Creatures slowly began to lose its appeal to me as a teenager, and in 2002, I stopped playing (and also developing) in favour of alpha-testing an online MMO called Game Neverending. While Game Neverending eventually failed, it was modified by the development team into what later became Flickr, and was eventually sold to Yahoo. During the Game Neverending alpha test, we were fortunate enough to get to interact through in-game chat (and even in real life for a brief office visit in Vancouver one summer) with a mind-blowingly brilliant group of people, including but hardly limited to Stewart Butterfield, Caterina Fake, Cal Henderson, and Cory Doctorow. Their collective creativity, intelligence, and success truly inspired me, and I knew absolutely that I wanted to be a part of something like that.
By the end of high school, I wasn’t entirely sure what degree program I wanted to enroll in – I was torn between CS, Engineering, and 3D Animation. I’ve always had artistic hobbies, mostly drawing and photography, and throughout my public education, I was always under pressure to follow what I “really” wanted to do. This was the greatest hindrance in my entrance to CS. I encountered so many people who were convinced that since I liked to draw, that I must really want to be an artist, that eventually I came to believe it.
I very nearly went into a multimedia and design program, but I always felt too much hesitation to actually apply to a program, and so after my high school graduation, I decided to take a break, and let adventure find me. It didn’t take long at all– I was recruited by a friend to work for a local web development company as a designer. In the two year period following graduation, I moved out, fell in love, moved across the country, and generally adventured (mission accomplished!). Between working as a web designer and dating someone who happened to be an extremely passionate CS student, learned a great deal about about computers in addition to the standard life-lessons one encounters at this age. Rather than going on typical dates, we often spent our evenings fixing broken hardware or Linux installs, or attending user-groups and conferences. Unfortunately our relationship didn’t last forever, but neither did my delusion that I was anything other than a computer scientist at heart. Working with picky, demanding clients was killing my love for my artistic hobbies, and I felt like I needed to do something more real. After a particularly fascinating OWASP meeting, I realized that computer science was what I was destined to do, and so I ended my break from education, and started attending university that fall.

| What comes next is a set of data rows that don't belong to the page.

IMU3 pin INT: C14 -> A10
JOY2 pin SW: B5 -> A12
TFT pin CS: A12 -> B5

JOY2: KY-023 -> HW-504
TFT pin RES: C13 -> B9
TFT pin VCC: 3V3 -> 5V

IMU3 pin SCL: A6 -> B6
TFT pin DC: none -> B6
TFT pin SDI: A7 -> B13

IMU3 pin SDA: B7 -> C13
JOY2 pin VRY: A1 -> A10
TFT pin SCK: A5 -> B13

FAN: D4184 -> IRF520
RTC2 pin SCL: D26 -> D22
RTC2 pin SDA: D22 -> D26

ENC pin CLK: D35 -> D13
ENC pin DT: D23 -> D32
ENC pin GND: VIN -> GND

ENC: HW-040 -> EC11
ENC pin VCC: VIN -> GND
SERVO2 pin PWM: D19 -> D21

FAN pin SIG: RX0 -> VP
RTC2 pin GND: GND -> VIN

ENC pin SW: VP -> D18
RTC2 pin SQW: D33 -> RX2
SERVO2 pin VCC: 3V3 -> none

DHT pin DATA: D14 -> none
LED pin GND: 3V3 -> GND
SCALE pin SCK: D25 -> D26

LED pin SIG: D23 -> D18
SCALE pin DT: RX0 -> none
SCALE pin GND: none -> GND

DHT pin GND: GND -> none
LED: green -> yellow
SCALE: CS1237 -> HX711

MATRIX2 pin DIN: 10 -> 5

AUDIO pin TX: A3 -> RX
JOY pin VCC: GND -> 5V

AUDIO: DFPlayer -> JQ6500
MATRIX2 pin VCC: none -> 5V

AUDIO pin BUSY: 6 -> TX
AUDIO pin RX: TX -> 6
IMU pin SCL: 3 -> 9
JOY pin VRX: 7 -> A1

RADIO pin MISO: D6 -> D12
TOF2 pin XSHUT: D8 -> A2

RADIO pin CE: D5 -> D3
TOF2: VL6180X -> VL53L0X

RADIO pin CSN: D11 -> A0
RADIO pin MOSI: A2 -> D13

I’m currently completing my Bachelor’s degree, and I can’t imagine myself doing anything other than CS. The challenges are amazing, and there’s never a shortage of new and fascinating things to learn. I should also note that I love being a woman in CS; I always feel accepted and respected by my peers, and I’ve never heard any complaint from the men about female presence balancing out the gender ratio.
Lydia Krupp-Hunter is in her second year at the University of Ottawa, after attending Thompson Rivers University for one year. She is a member of the UOttawa Computer Science Student Association, and has spent her past two summers working for the Federal Government. In her free time, she enjoys photography, reading, baking, and Dance Dance Revolution.